The global buyout market peaked in 2006-07, but when financial markets crashed in 2008, private equity stopped in its tracks. These conditions persisted through 2009, and began to recover in the second half of last year. At Kensington, we felt this recovery beginning in September 2010, with a drumbeat of successful exits from our investment portfolio. The inflection point was economic recovery and generous credit markets, setting the stage for buyout funds to sell off mature investments.
Here's what happened: Nobody wants to sell a company in the midst of a deep recession, and this one lasted a long time. With prices falling and confidence failing, the only buyers in the market were turnaround funds looking for distress. So private equity firms holding healthy companies didn't sell in 2008, and didn't sell in 2009. Essentially, they built up a backlog, or inventory, of strong exit candidates waiting for markets to recover. At the same time, their fund LPs were focused on recovering their own portfolios with no room for additional private equity allocations. In many cases, LPs told fund managers to provide returns - exits - if they wanted to see new commitments to their new funds. Fair enough.

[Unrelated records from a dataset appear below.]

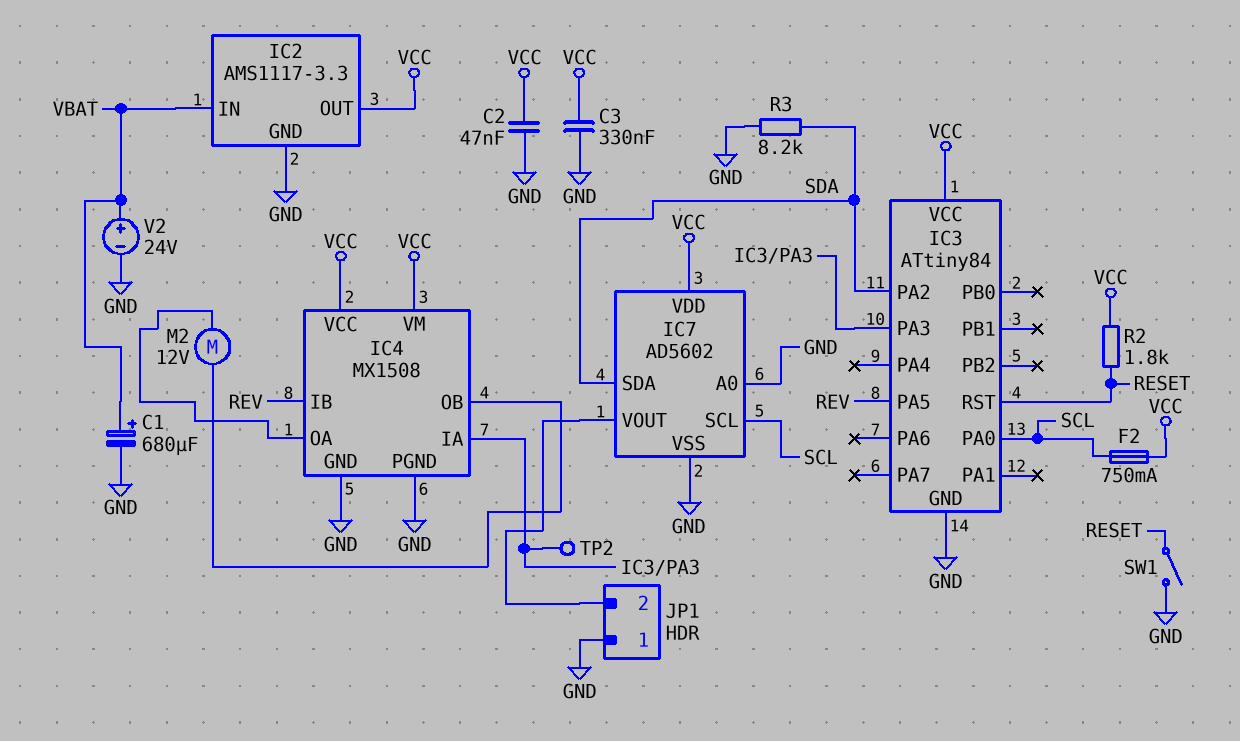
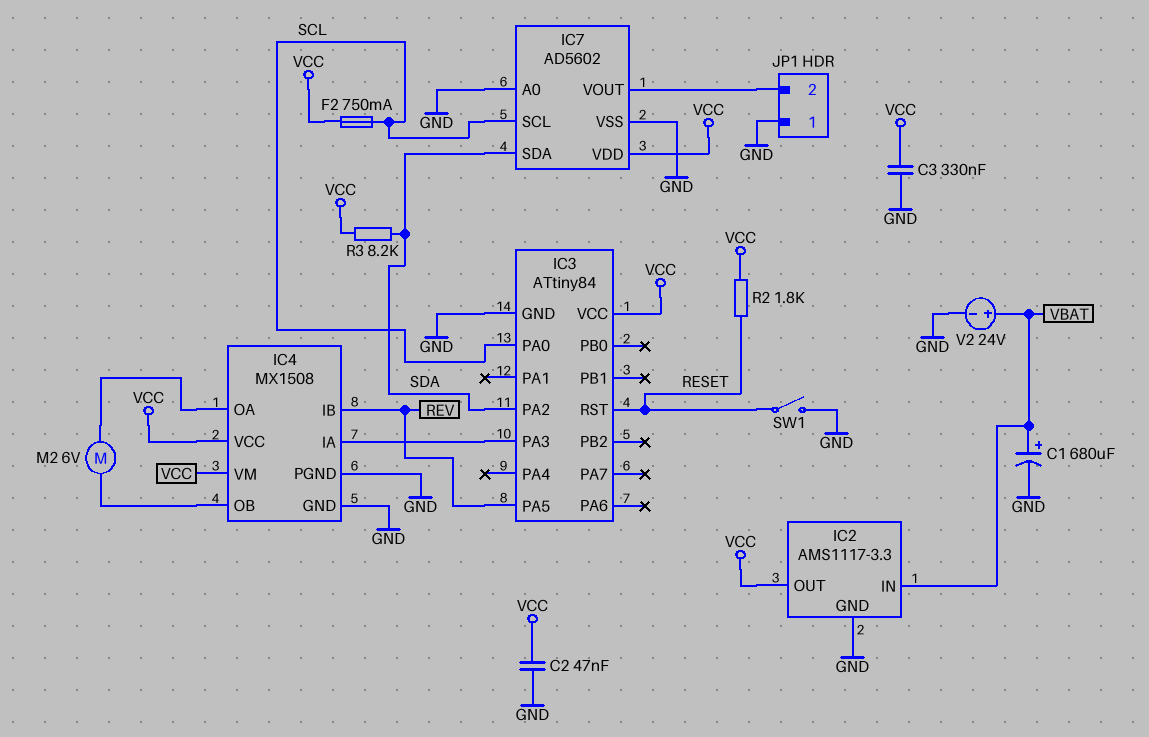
M2: motor 12V (IC4/OA, IC4/OB) -> motor 6V (IC4/OA, IC4/OB)
R3: 8.2k (GND, SDA) -> 8.2k (SDA, VCC)
TP2: test point (IC3/PA3) -> none

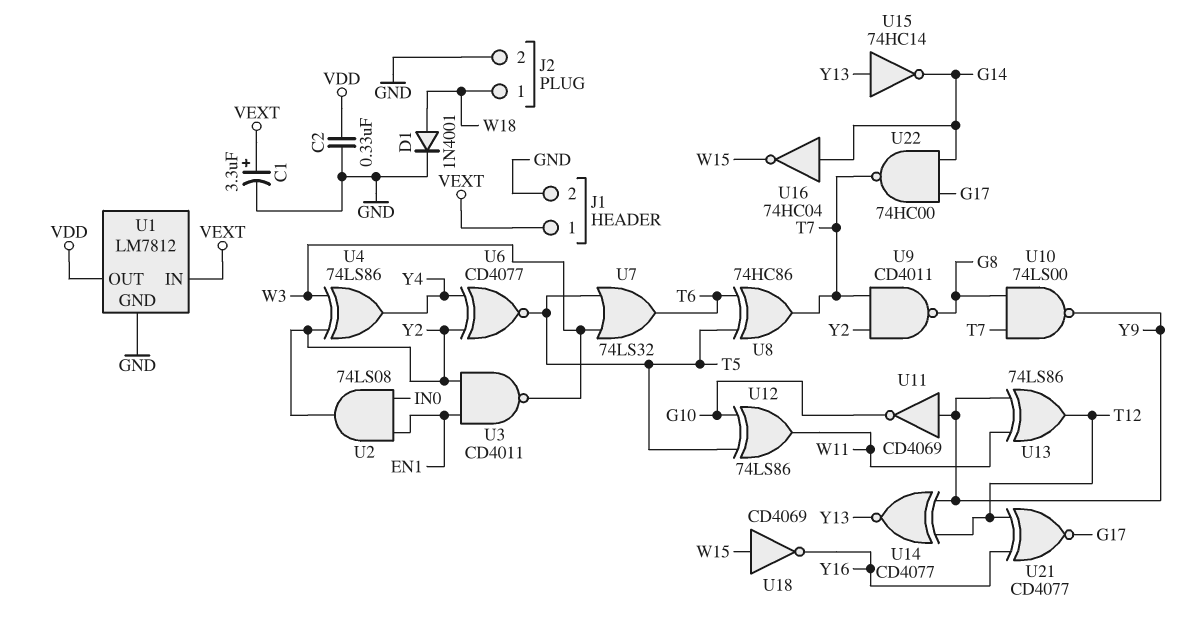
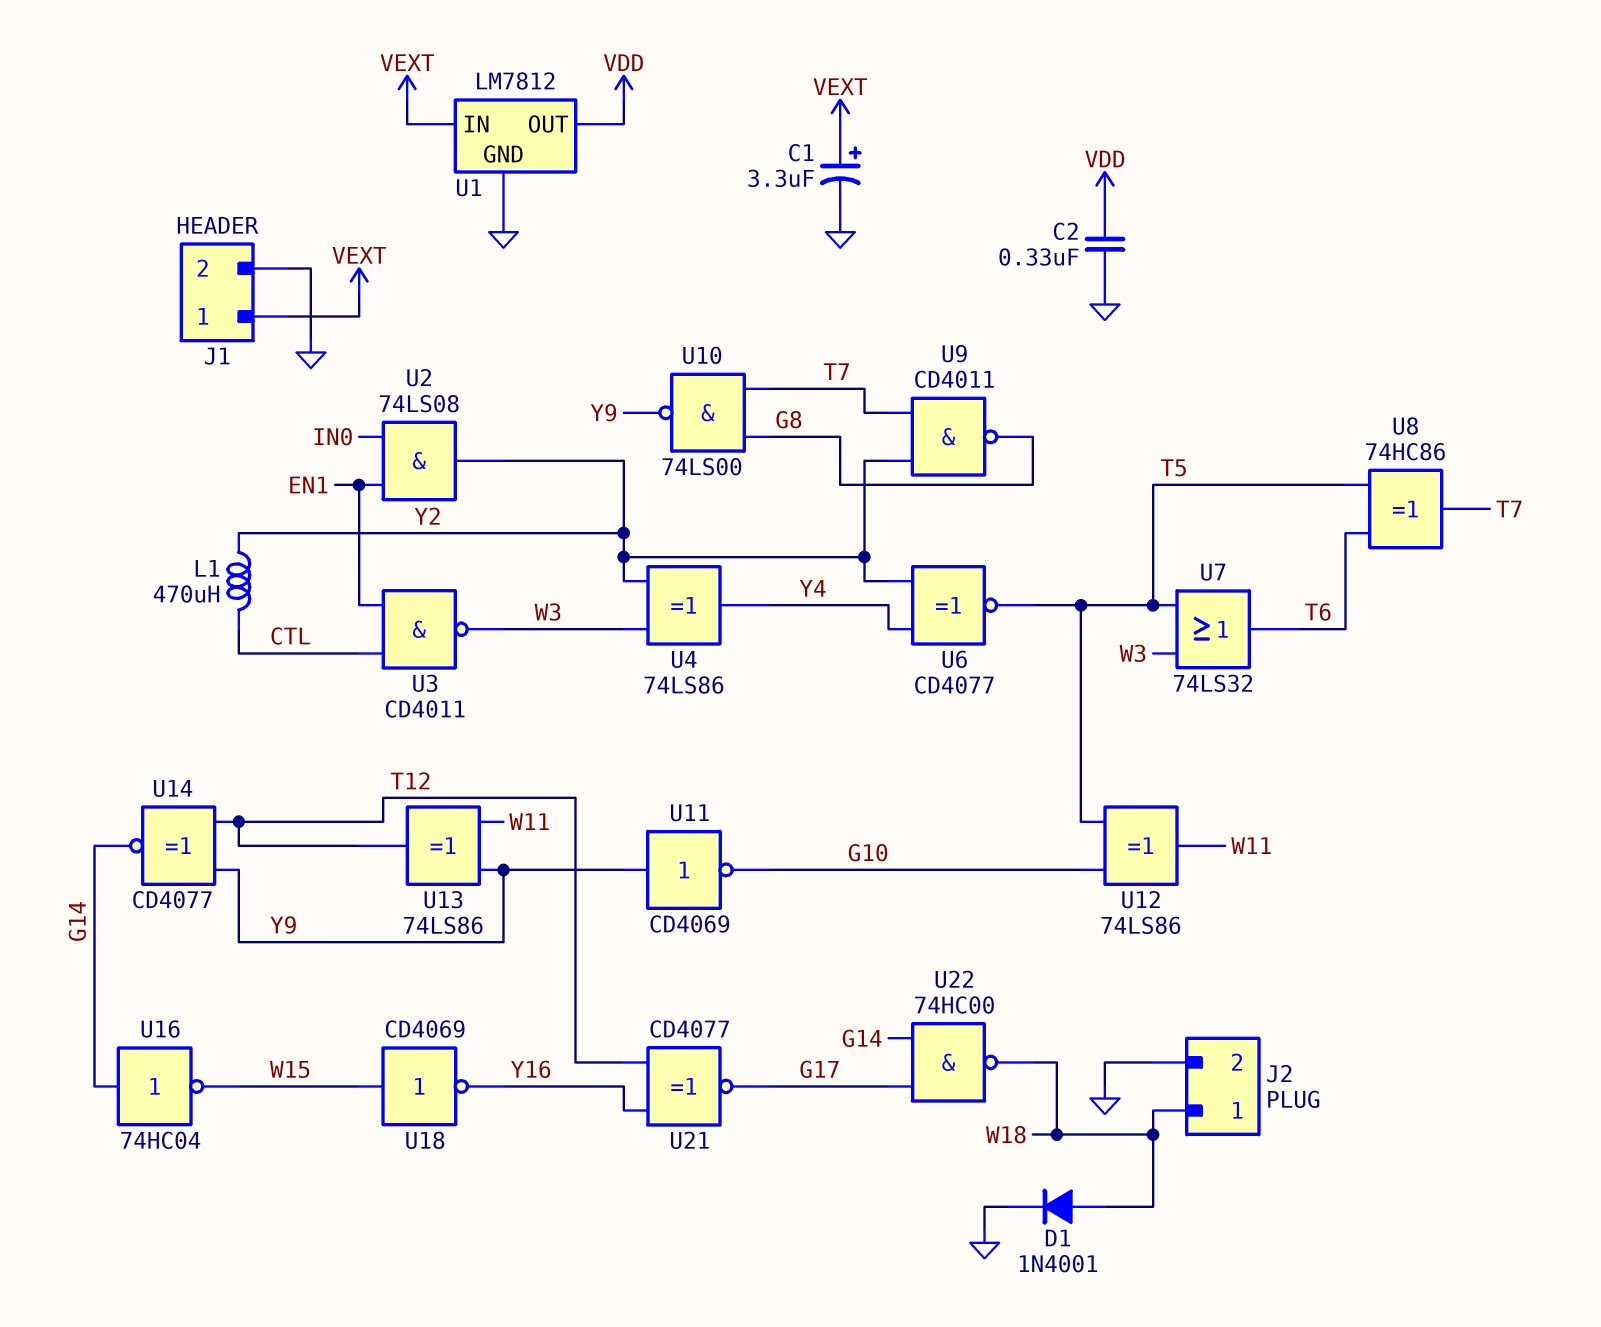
L1: none -> 470uH (CTL, Y2)
U3: NAND CD4011 (in EN1, in Y2, out W3) -> NAND CD4011 (in CTL, in EN1, out W3)
U14: XNOR CD4077 (in T12, in Y9, out Y13) -> XNOR CD4077 (in T12, in Y9, out G14)
U15: NOT 74HC14 (in Y13, out G14) -> none
U22: NAND 74HC00 (in G14, in G17, out T7) -> NAND 74HC00 (in G14, in G17, out W18)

This quiet period ended in late 2010, as the exit window opened with a vengeance. The past several quarters have now seen record volumes of exits from private equity firms, as this backlog sells off into a strong exit market of strategic buyers. During the recession, large corporations focused on preserving cash, building up strong war chests to protect them from market turmoil and provide fuel for acquisitions. The lingering recession and weak economic recovery kept their revenues low, and the pressure for top-line growth high, as public markets demanded continued growth every quarter. Growth through acquisition became the preferred strategy, with low interest rates, lots of cash and private equity firms serving up their 3-year backlog of strong performers. A perfect fit.
With exits marching along, LPs are once again seeing returns, leading to the virtuous cycle of new commitments to new funds. As we go to press, it looks like 2011 will be the strongest fundraising year since the 2007 peak, roughly matching 2005 levels. There's no dancing in the streets, but we're on the right track.
In many ways, the continued weak economic growth is helpful for private equity investors. Interest rates remain at historic lows, and vendors are keen to sell at reasonable prices with memories of recession still vivid - fewer auctions, and plenty of time for careful investment decisions. With corporate buyers still under pressure to acquire growth in a weak economy, the exit market should remain strong through 2012.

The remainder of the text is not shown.